Sand Lake is a town in Sawyer County, Wisconsin, United States. The population was 901 at the 2020 census. The census-designated place of Stone Lake is located partially in the town. The unincorporated community of Hauer is also located in the town.

==Geography==
According to the United States Census Bureau, the town has a total area of 51.6 square miles (133.5 km^{2}), of which 46.4 square miles (120.1 km^{2}) is land and 5.2 square miles (13.4 km^{2}) (10.07%) is water.

==Demographics==
As of the census of 2000, there were 774 people, 347 households, and 229 families residing in the town. The population density was 16.7 people per square mile (6.4/km^{2}). There were 1,147 housing units at an average density of 24.7 per square mile (9.5/km^{2}). The racial makeup of the town was 83.98% White, 14.86% Native American, 0.13% Asian, 0.26% from other races, and 0.78% from two or more races. Hispanic or Latino of any race were 0.65% of the population.

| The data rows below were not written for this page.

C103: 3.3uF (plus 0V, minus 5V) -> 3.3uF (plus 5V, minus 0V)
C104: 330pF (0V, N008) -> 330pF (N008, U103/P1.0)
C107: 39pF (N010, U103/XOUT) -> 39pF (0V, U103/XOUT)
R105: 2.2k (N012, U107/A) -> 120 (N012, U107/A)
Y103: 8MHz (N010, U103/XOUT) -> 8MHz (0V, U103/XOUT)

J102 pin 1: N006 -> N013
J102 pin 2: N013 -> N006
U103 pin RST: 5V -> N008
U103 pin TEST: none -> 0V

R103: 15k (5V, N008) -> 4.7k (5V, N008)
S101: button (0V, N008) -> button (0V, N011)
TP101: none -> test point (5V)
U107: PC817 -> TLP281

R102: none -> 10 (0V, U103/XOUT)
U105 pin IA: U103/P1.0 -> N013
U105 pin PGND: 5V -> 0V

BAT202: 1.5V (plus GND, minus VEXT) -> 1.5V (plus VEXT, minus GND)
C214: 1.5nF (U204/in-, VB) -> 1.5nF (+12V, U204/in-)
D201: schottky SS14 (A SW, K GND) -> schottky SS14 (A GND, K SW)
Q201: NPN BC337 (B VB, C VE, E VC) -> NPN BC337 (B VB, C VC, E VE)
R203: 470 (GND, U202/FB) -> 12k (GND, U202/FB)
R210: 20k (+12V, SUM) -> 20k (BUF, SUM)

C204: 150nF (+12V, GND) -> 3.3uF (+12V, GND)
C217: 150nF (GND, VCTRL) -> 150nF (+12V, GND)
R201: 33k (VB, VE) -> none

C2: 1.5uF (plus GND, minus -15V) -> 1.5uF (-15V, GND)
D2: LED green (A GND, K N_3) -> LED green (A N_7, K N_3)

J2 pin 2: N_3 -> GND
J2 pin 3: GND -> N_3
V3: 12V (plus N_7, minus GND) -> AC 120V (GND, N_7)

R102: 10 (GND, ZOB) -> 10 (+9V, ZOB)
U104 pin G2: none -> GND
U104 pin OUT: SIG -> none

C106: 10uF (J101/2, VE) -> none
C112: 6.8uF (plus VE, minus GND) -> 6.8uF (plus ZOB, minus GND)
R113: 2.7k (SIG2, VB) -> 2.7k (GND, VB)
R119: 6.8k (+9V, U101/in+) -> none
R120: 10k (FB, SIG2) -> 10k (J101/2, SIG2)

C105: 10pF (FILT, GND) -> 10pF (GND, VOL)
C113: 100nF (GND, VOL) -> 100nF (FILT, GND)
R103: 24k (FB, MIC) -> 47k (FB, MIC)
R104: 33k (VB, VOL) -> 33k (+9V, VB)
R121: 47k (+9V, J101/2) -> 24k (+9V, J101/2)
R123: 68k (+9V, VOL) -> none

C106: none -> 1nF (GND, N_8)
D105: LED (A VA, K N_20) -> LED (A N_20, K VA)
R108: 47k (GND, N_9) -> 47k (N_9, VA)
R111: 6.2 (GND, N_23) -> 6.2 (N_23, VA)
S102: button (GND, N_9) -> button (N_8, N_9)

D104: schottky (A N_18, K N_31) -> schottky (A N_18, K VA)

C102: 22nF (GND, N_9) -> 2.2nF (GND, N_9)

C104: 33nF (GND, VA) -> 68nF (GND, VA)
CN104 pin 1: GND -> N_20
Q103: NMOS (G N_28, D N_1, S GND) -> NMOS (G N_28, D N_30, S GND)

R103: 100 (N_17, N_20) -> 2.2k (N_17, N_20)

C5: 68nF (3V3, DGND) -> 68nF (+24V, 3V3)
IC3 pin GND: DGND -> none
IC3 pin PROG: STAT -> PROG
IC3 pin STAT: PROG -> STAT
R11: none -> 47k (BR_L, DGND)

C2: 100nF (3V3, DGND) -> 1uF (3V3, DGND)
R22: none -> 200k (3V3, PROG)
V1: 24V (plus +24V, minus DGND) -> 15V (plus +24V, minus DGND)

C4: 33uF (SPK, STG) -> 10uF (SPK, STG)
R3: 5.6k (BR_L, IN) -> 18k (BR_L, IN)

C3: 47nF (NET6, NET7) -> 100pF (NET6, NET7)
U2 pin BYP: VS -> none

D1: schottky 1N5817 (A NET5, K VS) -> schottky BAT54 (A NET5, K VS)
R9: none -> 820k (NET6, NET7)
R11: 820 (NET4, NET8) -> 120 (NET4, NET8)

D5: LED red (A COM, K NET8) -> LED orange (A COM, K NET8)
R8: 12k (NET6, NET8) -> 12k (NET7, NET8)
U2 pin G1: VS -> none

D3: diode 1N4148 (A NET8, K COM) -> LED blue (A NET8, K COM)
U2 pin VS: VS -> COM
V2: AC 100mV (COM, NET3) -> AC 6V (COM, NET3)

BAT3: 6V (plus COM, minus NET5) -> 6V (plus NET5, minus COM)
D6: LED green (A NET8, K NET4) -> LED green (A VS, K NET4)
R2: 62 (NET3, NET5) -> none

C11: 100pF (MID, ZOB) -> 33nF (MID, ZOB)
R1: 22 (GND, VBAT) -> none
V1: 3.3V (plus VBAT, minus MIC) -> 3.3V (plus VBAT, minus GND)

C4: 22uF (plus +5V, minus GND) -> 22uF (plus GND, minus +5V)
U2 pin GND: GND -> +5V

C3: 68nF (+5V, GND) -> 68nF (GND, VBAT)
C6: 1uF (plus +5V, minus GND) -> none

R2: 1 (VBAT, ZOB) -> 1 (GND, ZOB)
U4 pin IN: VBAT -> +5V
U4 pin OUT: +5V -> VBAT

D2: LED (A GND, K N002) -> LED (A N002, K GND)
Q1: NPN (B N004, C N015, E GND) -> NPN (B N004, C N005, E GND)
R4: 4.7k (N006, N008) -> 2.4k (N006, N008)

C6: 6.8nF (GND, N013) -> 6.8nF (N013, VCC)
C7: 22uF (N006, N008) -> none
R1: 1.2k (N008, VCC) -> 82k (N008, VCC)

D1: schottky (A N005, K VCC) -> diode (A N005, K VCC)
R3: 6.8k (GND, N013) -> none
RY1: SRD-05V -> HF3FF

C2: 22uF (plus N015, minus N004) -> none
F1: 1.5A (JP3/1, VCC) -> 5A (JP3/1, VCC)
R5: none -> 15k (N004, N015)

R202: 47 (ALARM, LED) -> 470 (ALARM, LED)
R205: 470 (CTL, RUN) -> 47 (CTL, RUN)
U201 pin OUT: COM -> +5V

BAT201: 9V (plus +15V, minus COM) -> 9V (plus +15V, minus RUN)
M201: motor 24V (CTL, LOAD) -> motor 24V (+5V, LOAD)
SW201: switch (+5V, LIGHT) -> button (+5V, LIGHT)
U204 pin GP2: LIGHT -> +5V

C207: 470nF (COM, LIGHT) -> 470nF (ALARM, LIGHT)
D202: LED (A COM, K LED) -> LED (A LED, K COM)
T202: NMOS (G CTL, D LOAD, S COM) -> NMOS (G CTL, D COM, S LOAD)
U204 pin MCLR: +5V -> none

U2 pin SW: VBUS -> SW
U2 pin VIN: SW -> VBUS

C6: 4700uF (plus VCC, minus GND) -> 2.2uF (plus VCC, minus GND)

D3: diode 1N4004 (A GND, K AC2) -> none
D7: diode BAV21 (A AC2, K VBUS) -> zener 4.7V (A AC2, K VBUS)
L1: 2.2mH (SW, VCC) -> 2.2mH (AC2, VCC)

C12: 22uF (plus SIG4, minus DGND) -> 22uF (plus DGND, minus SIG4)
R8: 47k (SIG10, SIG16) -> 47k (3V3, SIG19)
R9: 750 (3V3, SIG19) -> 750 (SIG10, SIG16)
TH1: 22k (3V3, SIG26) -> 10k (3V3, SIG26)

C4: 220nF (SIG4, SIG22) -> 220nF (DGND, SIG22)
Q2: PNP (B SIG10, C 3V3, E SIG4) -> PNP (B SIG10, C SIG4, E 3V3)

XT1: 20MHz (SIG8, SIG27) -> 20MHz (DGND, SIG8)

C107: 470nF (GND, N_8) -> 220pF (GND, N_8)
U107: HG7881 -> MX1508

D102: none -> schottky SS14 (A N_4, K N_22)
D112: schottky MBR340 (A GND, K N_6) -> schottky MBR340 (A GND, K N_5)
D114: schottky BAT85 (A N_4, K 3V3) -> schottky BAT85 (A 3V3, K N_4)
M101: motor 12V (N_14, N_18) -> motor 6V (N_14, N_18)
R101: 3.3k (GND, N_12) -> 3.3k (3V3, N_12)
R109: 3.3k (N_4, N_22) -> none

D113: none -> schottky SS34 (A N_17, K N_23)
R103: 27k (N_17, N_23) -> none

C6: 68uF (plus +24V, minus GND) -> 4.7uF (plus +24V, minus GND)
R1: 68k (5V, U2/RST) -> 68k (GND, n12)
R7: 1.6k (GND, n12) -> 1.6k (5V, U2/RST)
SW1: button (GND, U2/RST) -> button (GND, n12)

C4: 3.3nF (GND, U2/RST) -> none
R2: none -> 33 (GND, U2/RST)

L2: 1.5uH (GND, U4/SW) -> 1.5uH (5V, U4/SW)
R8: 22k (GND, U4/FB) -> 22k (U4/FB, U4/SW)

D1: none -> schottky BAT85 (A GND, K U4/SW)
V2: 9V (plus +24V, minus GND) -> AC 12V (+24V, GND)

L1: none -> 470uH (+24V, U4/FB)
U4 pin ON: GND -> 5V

There were 347 households, out of which 18.2% had children under the age of 18 living with them, 55.3% were married couples living together, 6.9% had a female householder with no husband present, and 34.0% were non-families. 29.1% of all households were made up of individuals, and 14.7% had someone living alone who was 65 years of age or older. The average household size was 2.23 and the average family size was 2.70.

In the town, the population was spread out, with 18.5% under the age of 18, 6.6% from 18 to 24, 20.2% from 25 to 44, 30.0% from 45 to 64, and 24.8% who were 65 years of age or older. The median age was 49 years. For every 100 females, there were 112.1 males. For every 100 females age 18 and over, there were 110.3 males.

The median income for a household in the town was $32,266, and the median income for a family was $37,500. Males had a median income of $28,482 versus $25,714 for females. The per capita income for the town was $18,322. About 6.3% of families and 11.3% of the population were below the poverty line, including 11.4% of those under age 18 and 7.5% of those age 65 or over.